When she takes a microscope to the action that’s happening on the ground, Bernholz does us all a tremendous service by depicting a swarm of exotic new life-forms populating philanthropic capital markets — from social mutual funds to social investment exchanges. And as she describes these percolating corners of the nonprofit ecosystem, she is mindful to note that “standard measures” for evaluating success — or even identifying what information to gather — do not yet exist.
But for all the changes happening on the ground, Bernholz also zooms out and observes that despite the havoc wreaked by the declines in philanthropic giving triggered by the crashes of 2008, Americans interested in doing good are still very much interested in creating nonprofits. In fact, in contrast to the expectation that the nonprofit sector would shrink dramatically, “the IRS has been reporting that applications for 501(c)(3) status continue apace.” Moreover, while Bernholz is very attuned to those working in the vanguard of our field (especially at the experimental edges of it), she seems to acknowledge that spotting the difference between an interesting, but ultimately inconsequential, invention and a major innovation is a function of distinguishing between an irrevocable change and a passing fad.
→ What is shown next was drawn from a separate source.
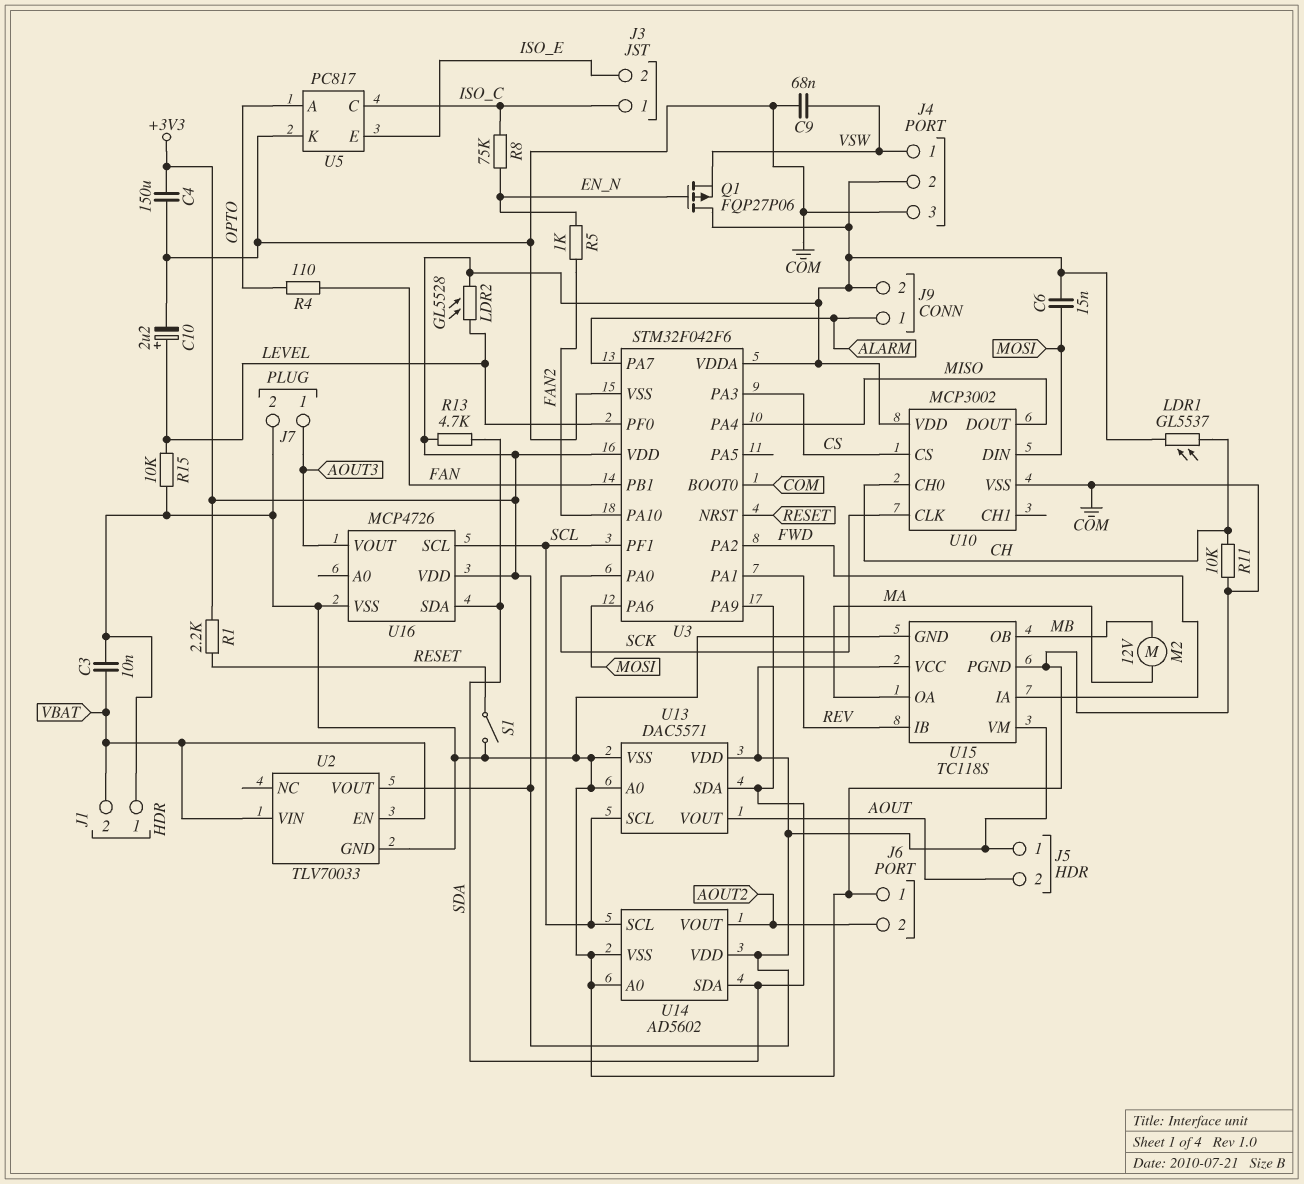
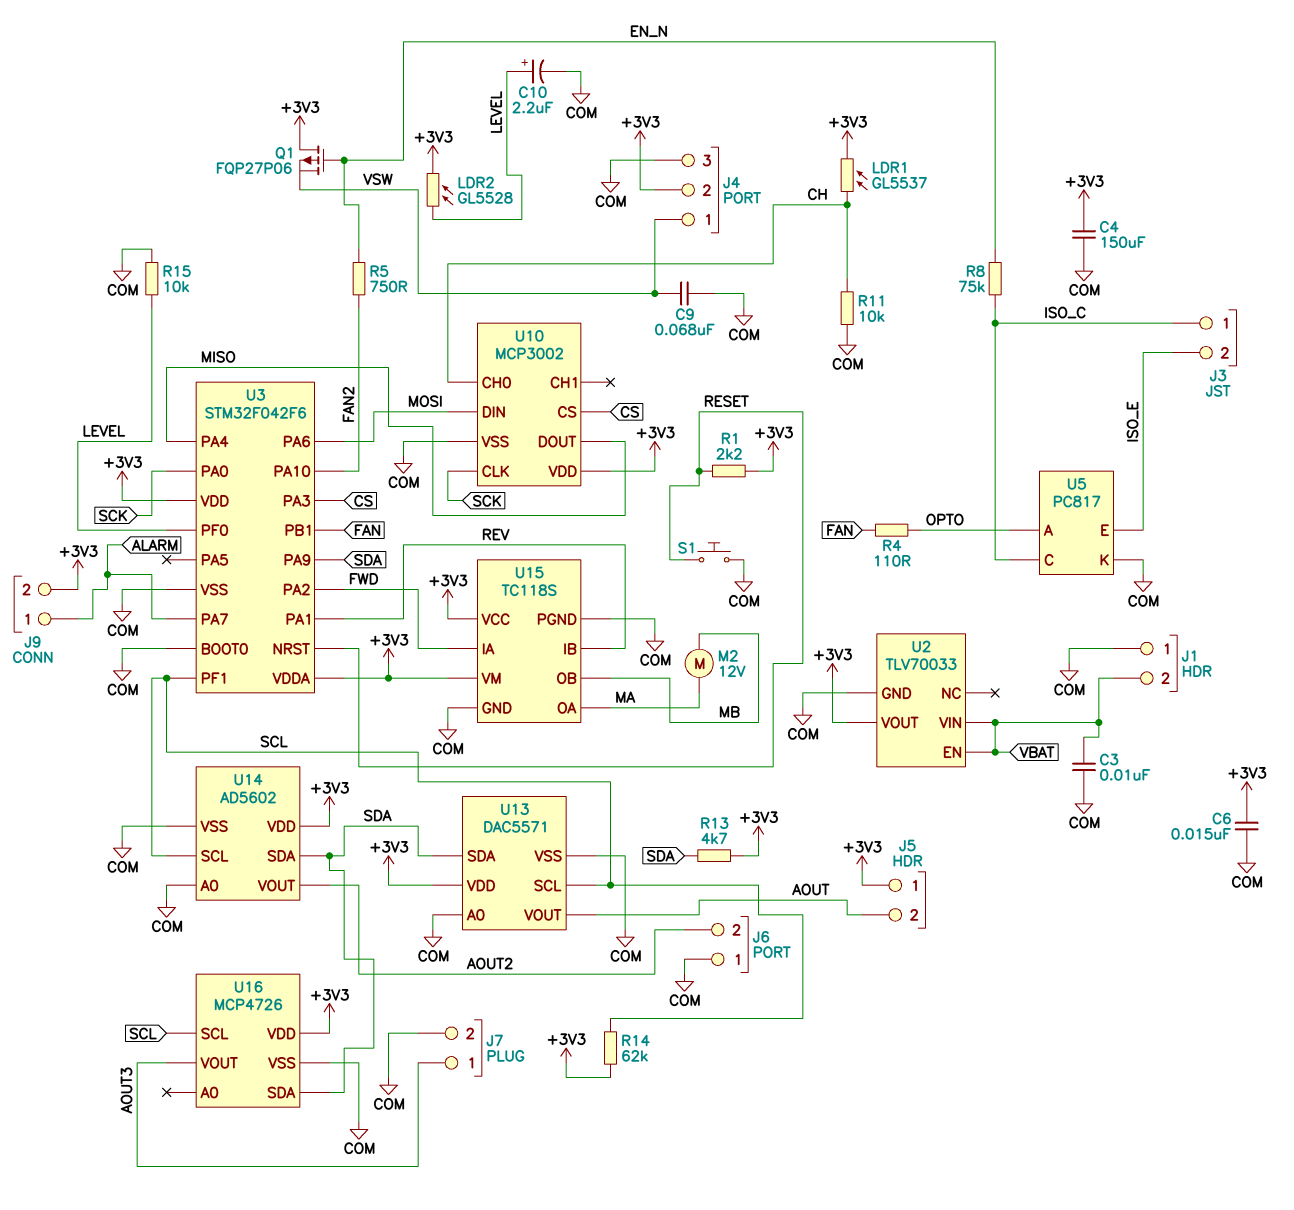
C6: 15nF (+3V3, MOSI) -> 15nF (+3V3, COM)
R5: 1k (EN_N, FAN2) -> 750 (EN_N, FAN2)
R14: none -> 62k (+3V3, SCL)
S1: switch (COM, RESET) -> button (COM, RESET)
“We cannot presume that the current attention on evidence, outcomes, metrics, and impact [is] universal or will persist,” Bernholz says. But, if we cannot presume that, how much attention should we really be paying to the new mechanisms, organizations, and information brokers trafficking in evidence, outcomes, metric, and impact assessments? Should we hedge our bets and carry on the way we have?
In her conclusion Bernholz asks whether, a hundred years after Rockefeller set up his philanthropic shop, we still need “organizations modeled after the nation’s first foundation.” But upon reaching the end of this short publication, it appears that the only way to answer that question, and to envision what would replace the Rockefeller model, is to challenge ourselves to hold this contradiction in our minds: that 2010 will be, as Bernholz says, “a year of experimentation” and that 2010 — with as many nonprofits and as many social challenges as ever — will be a year we have already experienced.